Все это — неважно кому принадлежащее и мгновенное — кружило ему голову жаждой повторения, стремлением погрузиться еще и еще раз в благостное оцепенение. И хотя подлинной близости женщины Артем еще не знал, он чувствовал себя уже виноватым перед любимой за раннее прикосновение к тайне, которой она не ведала, за падение, которого он не должен был допустить, преклоняясь перед ее редкой красотой, сдержанностью и целомудрием.

— Ленка, я ведь люблю тебя. За что ты на меня злишься? — тихо сказал он и перестал качать насосик крохотной алюминиевой спиртовки.

— Любил бы, не издевался надо мной, — резко ответила Лена, расправляя на нарах пестрый спальный мешок с белым треугольником вкладыша.

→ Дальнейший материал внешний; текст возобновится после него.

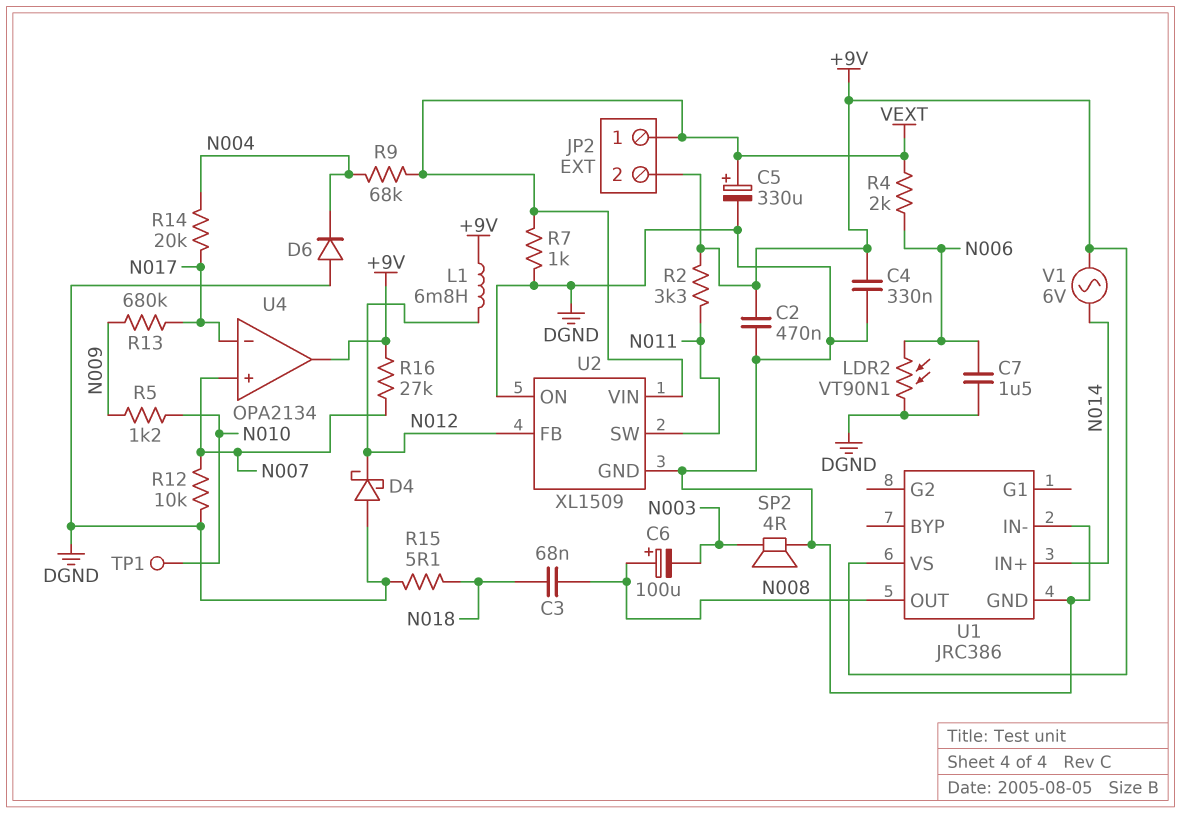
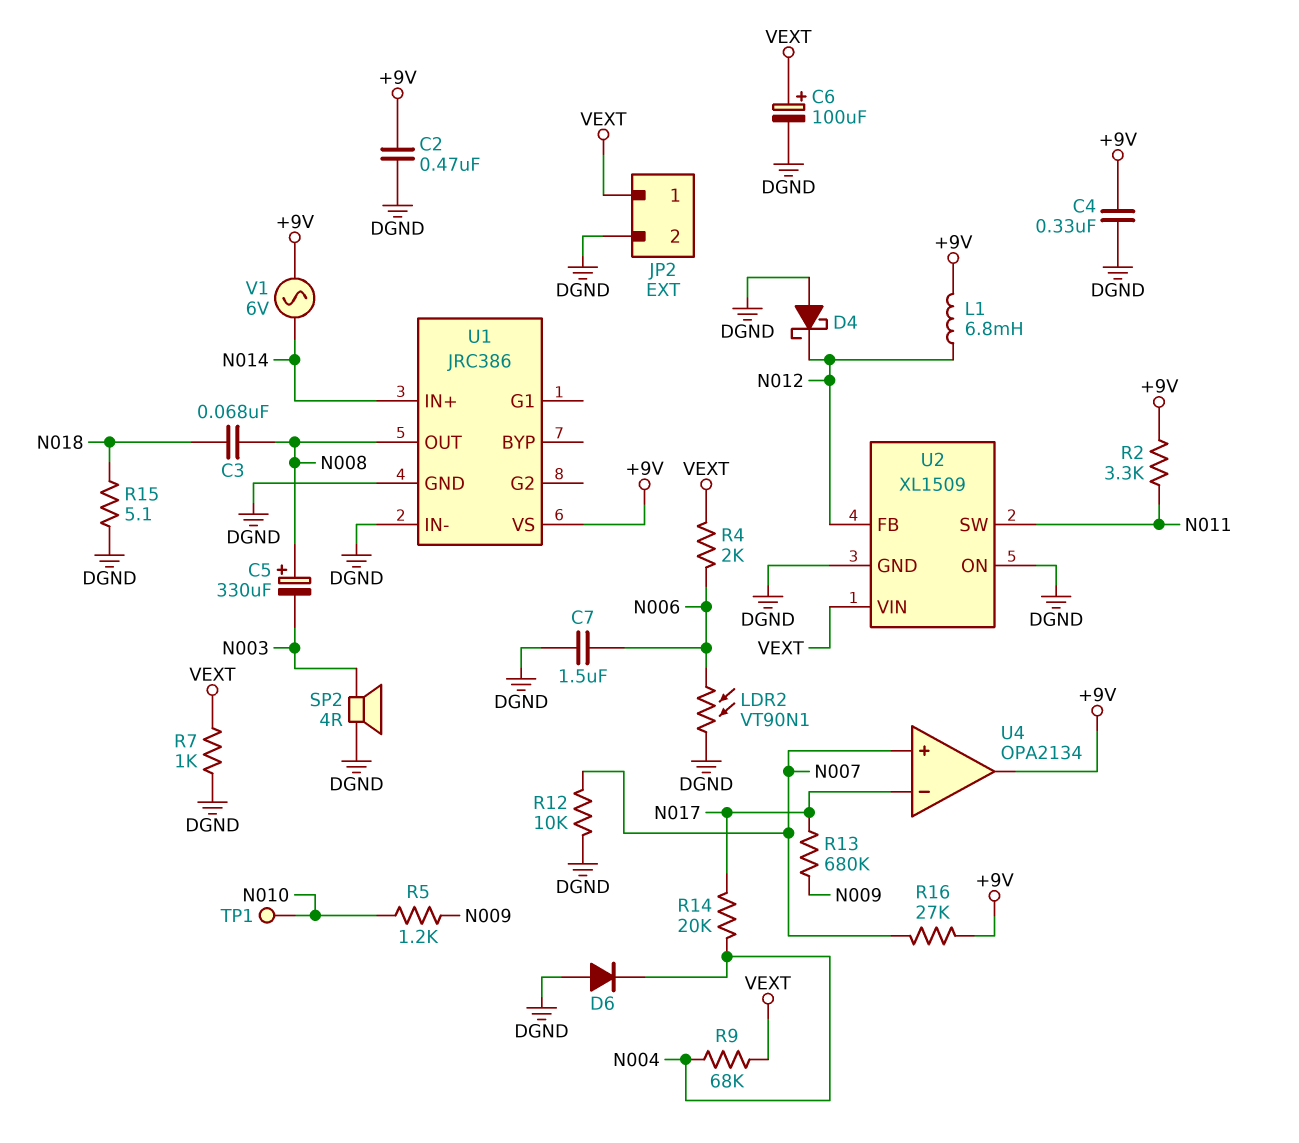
C5: 330uF (plus VEXT, minus DGND) -> 330uF (plus N008, minus N003)
C6: 100uF (plus N008, minus N003) -> 100uF (plus VEXT, minus DGND)
JP2 pin 2: +9V -> DGND

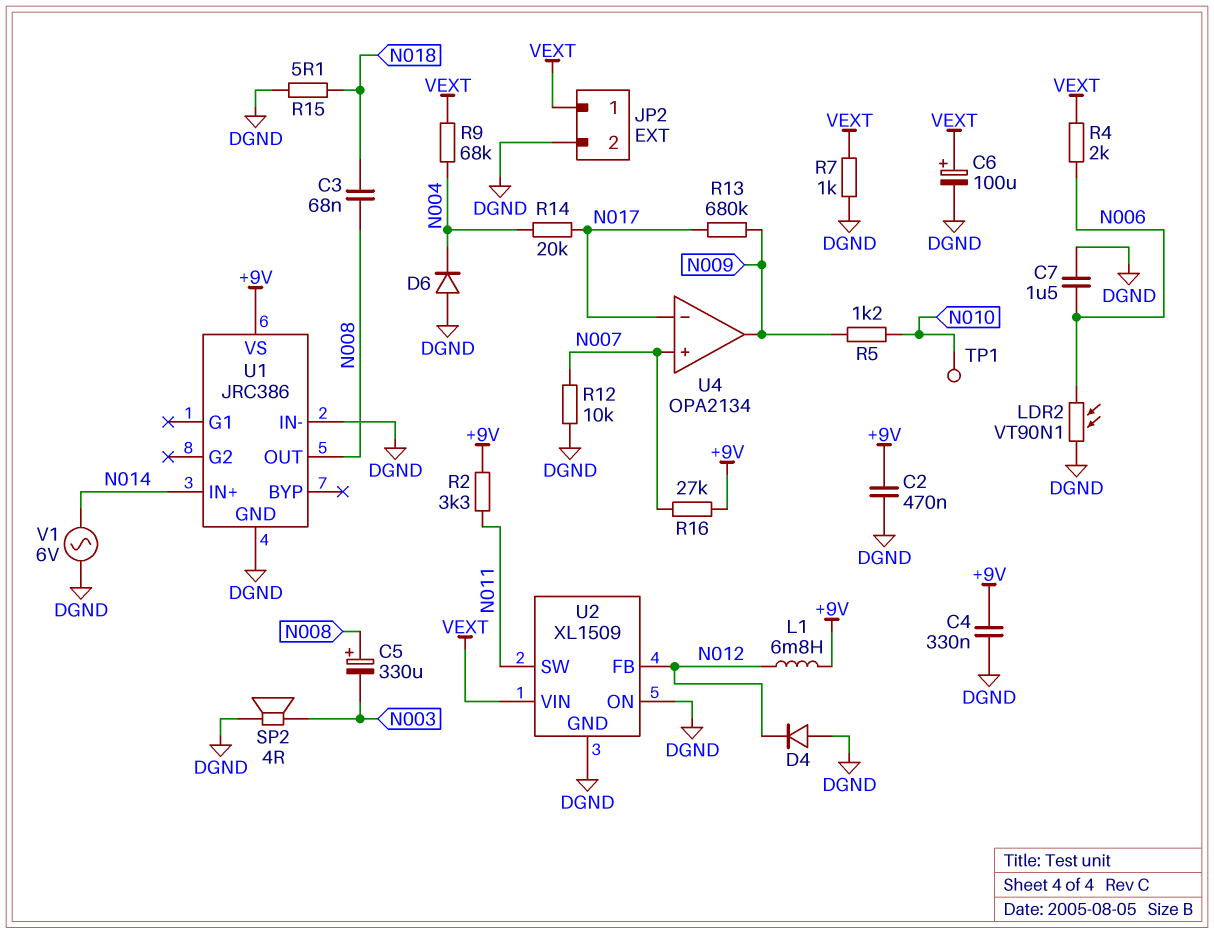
D4: schottky (A DGND, K N012) -> diode (A DGND, K N012)
U4 pin out: +9V -> N009
V1: AC 6V (+9V, N014) -> AC 6V (DGND, N014)

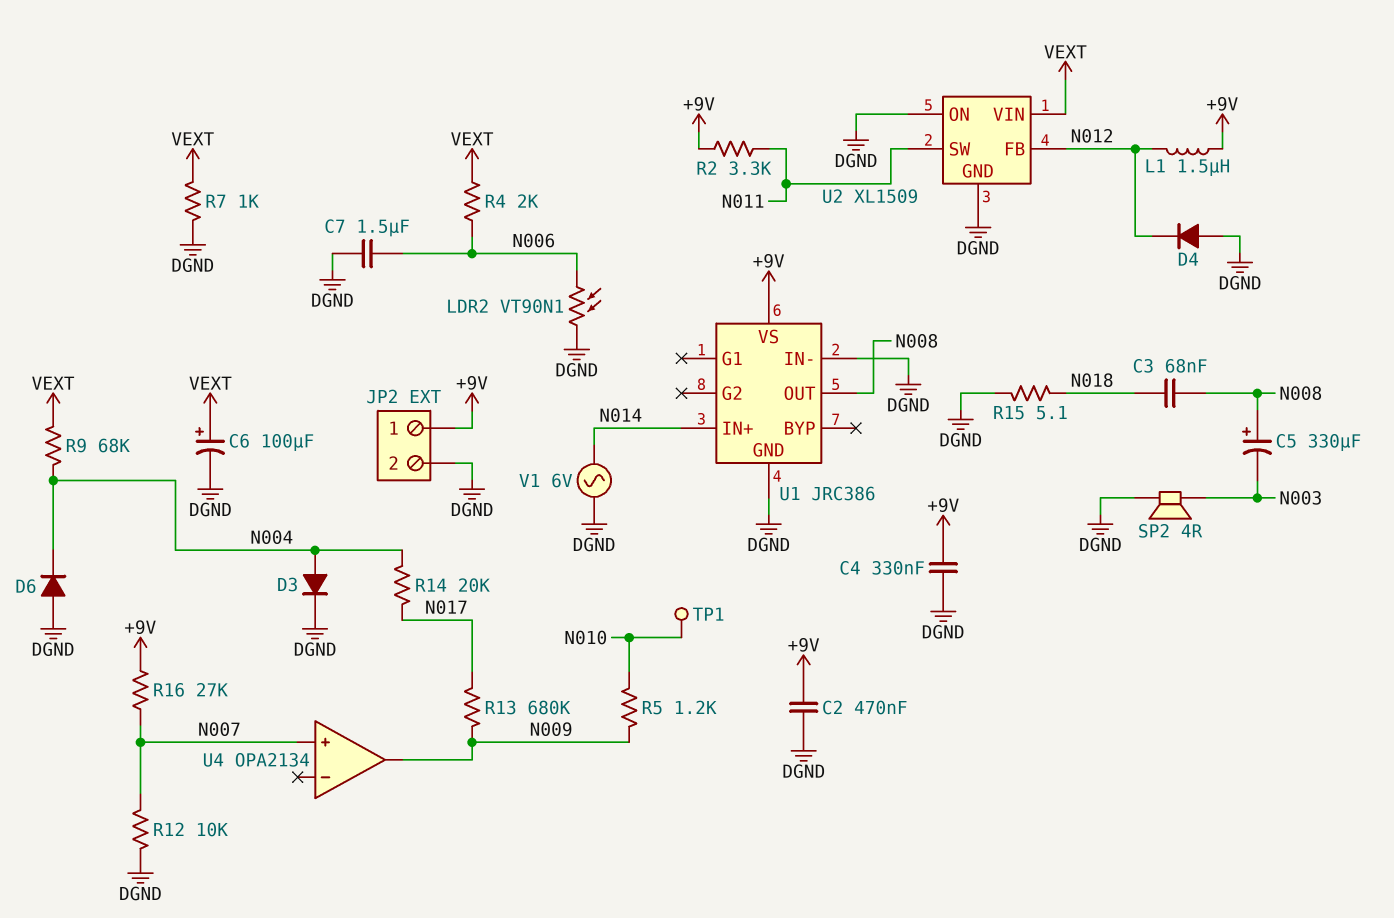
D3: none -> diode (A N004, K DGND)
JP2 pin 1: VEXT -> +9V
L1: 6.8mH (+9V, N012) -> 1.5uH (+9V, N012)
U4 pin in-: N017 -> none

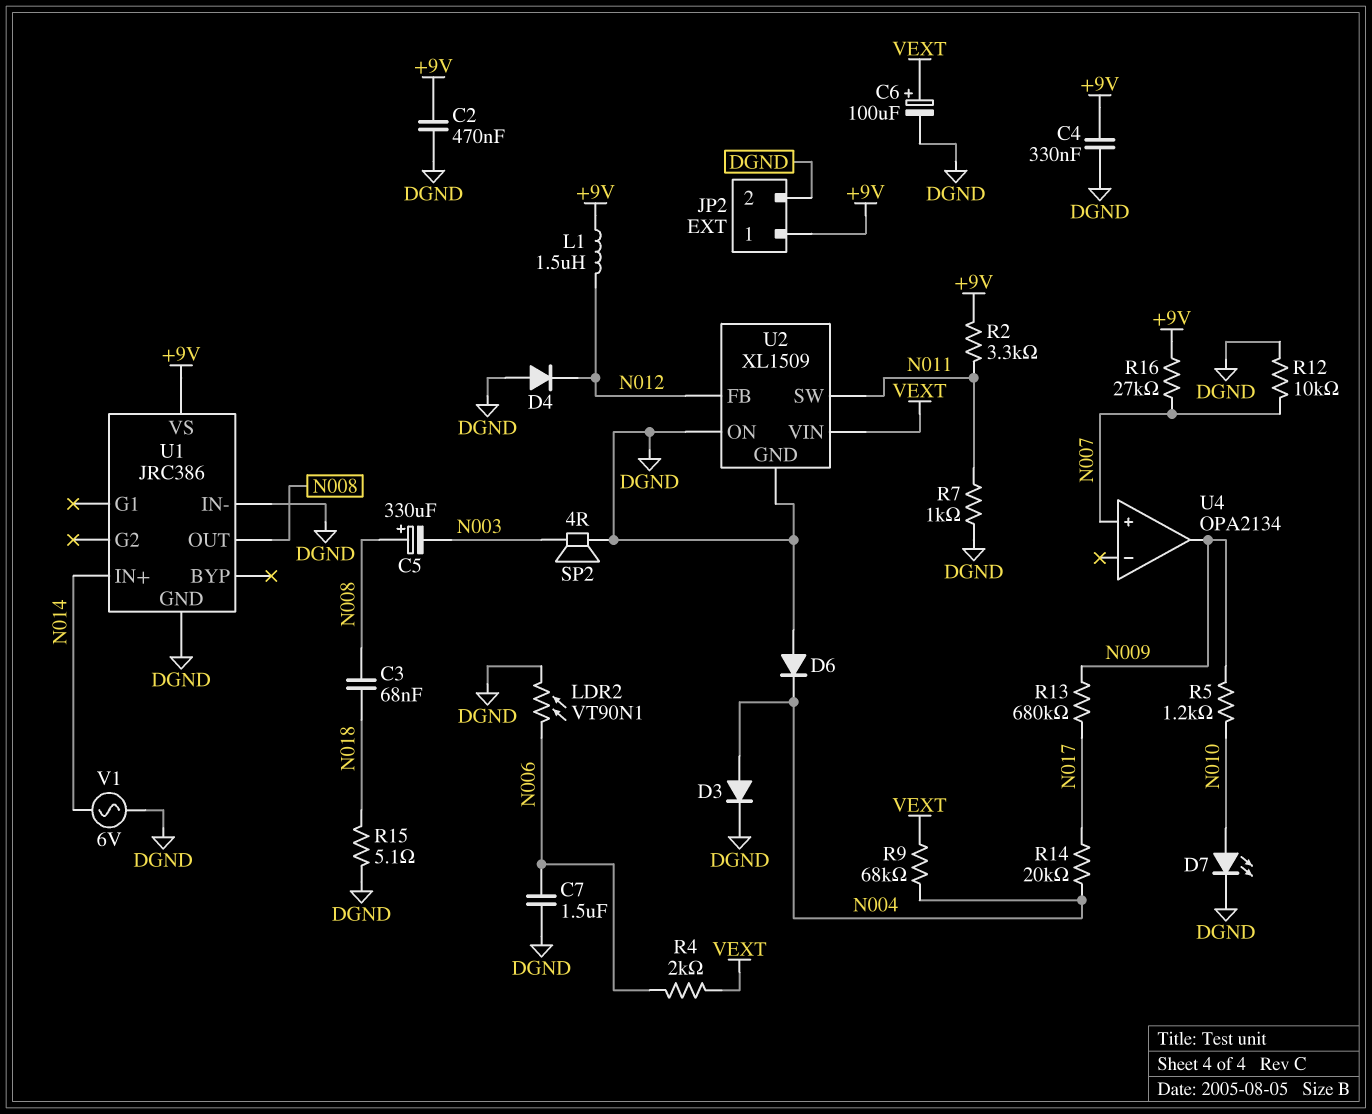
D7: none -> LED (A N010, K DGND)
R7: 1k (DGND, VEXT) -> 1k (DGND, N011)
TP1: test point (N010) -> none

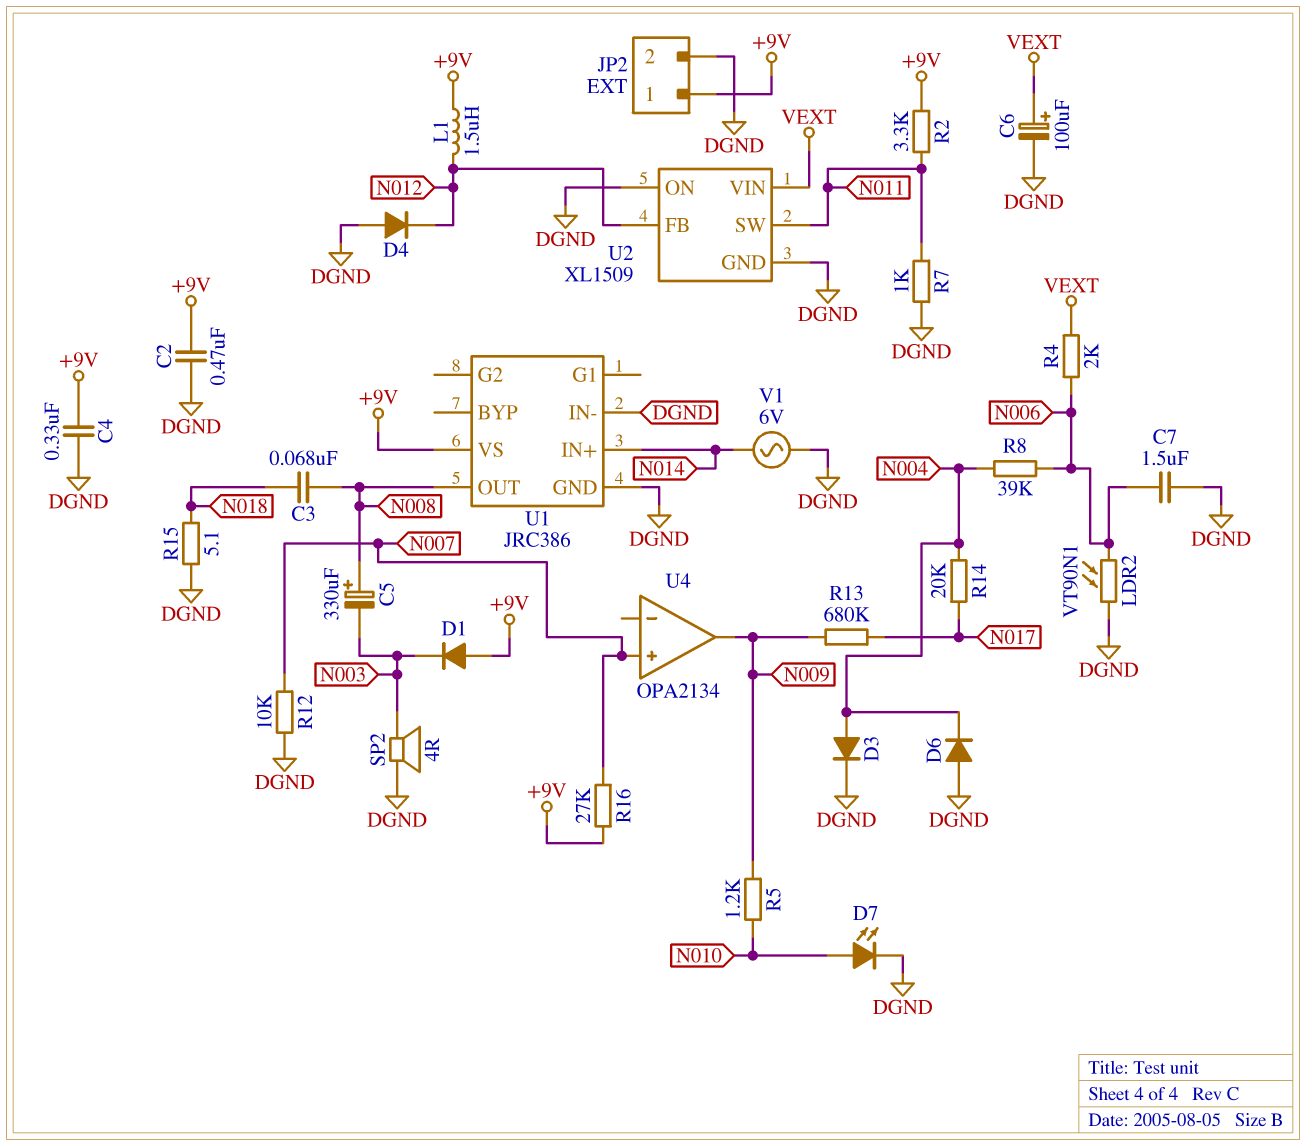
D1: none -> diode (A +9V, K N003)
R8: none -> 39k (N004, N006)
R9: 68k (N004, VEXT) -> none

— Ну что ты, разве я издеваюсь? Говорю же, честное слово, у меня никого нет и…

— И не было? — Леночка повернулась и снова беспощадно посмотрела в глаза Артема, которые тот в смущении опустил.

— Можно сказать, что не было… Да разве это сейчас важно? Пойми, — и Артем броском бросился к Лене, прижал ее упрямо отстраняющееся тело к себе, — пойми, что я люблю тебя и хочу, чтобы ты была моей. Это счастье, это немыслимое счастье — быть вместе, любить друг друга, уступать во всем…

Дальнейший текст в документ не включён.